You might ask yourself, “What’s so special about Somerville that I should make a 40-minute commute through the Arctic tundra that is the outside world at present to get there?”
Well, phonetically pleasant sounding name aside (note: SUMMER-ville), this neighborhood is a cultural hub for music, food, and art. This could definitely be attributed at least in part to the fact that Somerville is increasingly attractive as a residential area to a younger, post-graduate demographic.
Starting at Davis Square and branching out toward neighboring Tufts University and Porter Square, Somerville is inviting both in the way of its independent enterprises as well as in being a visually interesting neighborhood to walk around, coffee in hand.
A Day in Somerville
In the A.M.
Brunch at Ball Square Café (708 Broadway): Now, if you are in the least bit familiar with this column, you might have figured out that we take our brunches pretty seriously, and so, apparently, does Somerville. Meander over to Powder House Square on a weekend mid-morning and you will find two lines of people, both similarly long, outside adjacent buildings, and both formed with similar intent: the quest for brunch. The final destinations of said lines: SoundBites and Ball Square Café respectively. Naturally the issue of which line to get into was a bit of a conundrum, but that was quickly settled when we saw that the owner of Ball Square Café was outside, making sure that everyone waiting to eat at his place was alright, and encouraging them to take advantage of the self-serve coffee and tea station inside.

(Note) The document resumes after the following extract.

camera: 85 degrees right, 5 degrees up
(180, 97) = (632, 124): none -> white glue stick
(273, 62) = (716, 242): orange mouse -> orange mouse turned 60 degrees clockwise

The 20-minute wait in the cold is more than worth it for this king of brunch places. With a menu that is comprised solely of breakfast food (read: an ENTIRE menu with multiple pages and everything), there are several options for every category of breakfast. Portions are generous and prices not too outrageous. Needless to say, our omelettes were eggs-cellent.

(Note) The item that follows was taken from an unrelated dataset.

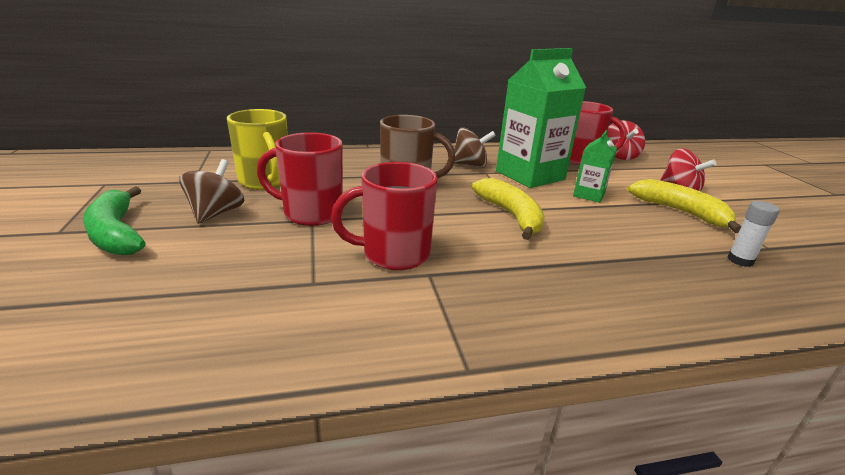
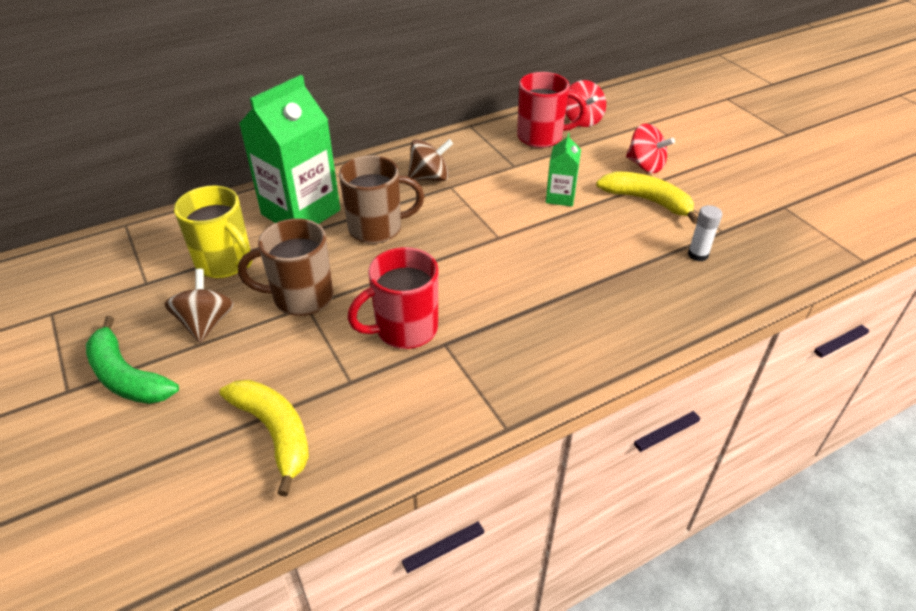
camera: 15 degrees left, 15 degrees up
(311, 213) = (301, 298): red mug -> brown mug
(511, 216) = (493, 248): yellow banana -> yellow banana (275, 433)
(530, 175) = (496, 179): green carton -> green carton (301, 212)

Peruse local crafts at Magpie (416 Highland Ave): An independently owned store in Davis Square, Magpie offers a mish-mash of wares, from T-shirts and jewelry, to little toys and art. The great unifier? Everything is made by artists local to the Boston/New England area.
In the P.M.
Pore over curated vintage at Artifaktori (22 College Ave): Offering everything from cameras and clothes, to furniture and art, Artifaktori prides itself on the care with which the items found within are collected. The “vintage” label in this case is well-deserved as there are artifacts that date back to the early 1900s in the store, as opposed to the usual funky-smelling, loudly-colored suspects we have come to associate with the term.
End the day on a sweet note at Taza Chocolate Factory (561 Windsor St): For only $5 a piece and an online reservation, spend an hour behind the scenes of every kid’s diabetic dream. The tour includes insight as to how Taza makes its special stone-ground organic chocolate. And of course, a tour of a chocolate factory wouldn’t be complete without free samples!
There is a lot more that can be said about Somerville in terms of where to go and what to do, as there really is more than merits a reasonably-sized blog post. But ultimately, half the fun lies in discovering its cafes, movie theaters, and Museum of Modern Renaissance (?) for oneself. So go forth and brave the winter, for it is most definitely worth it.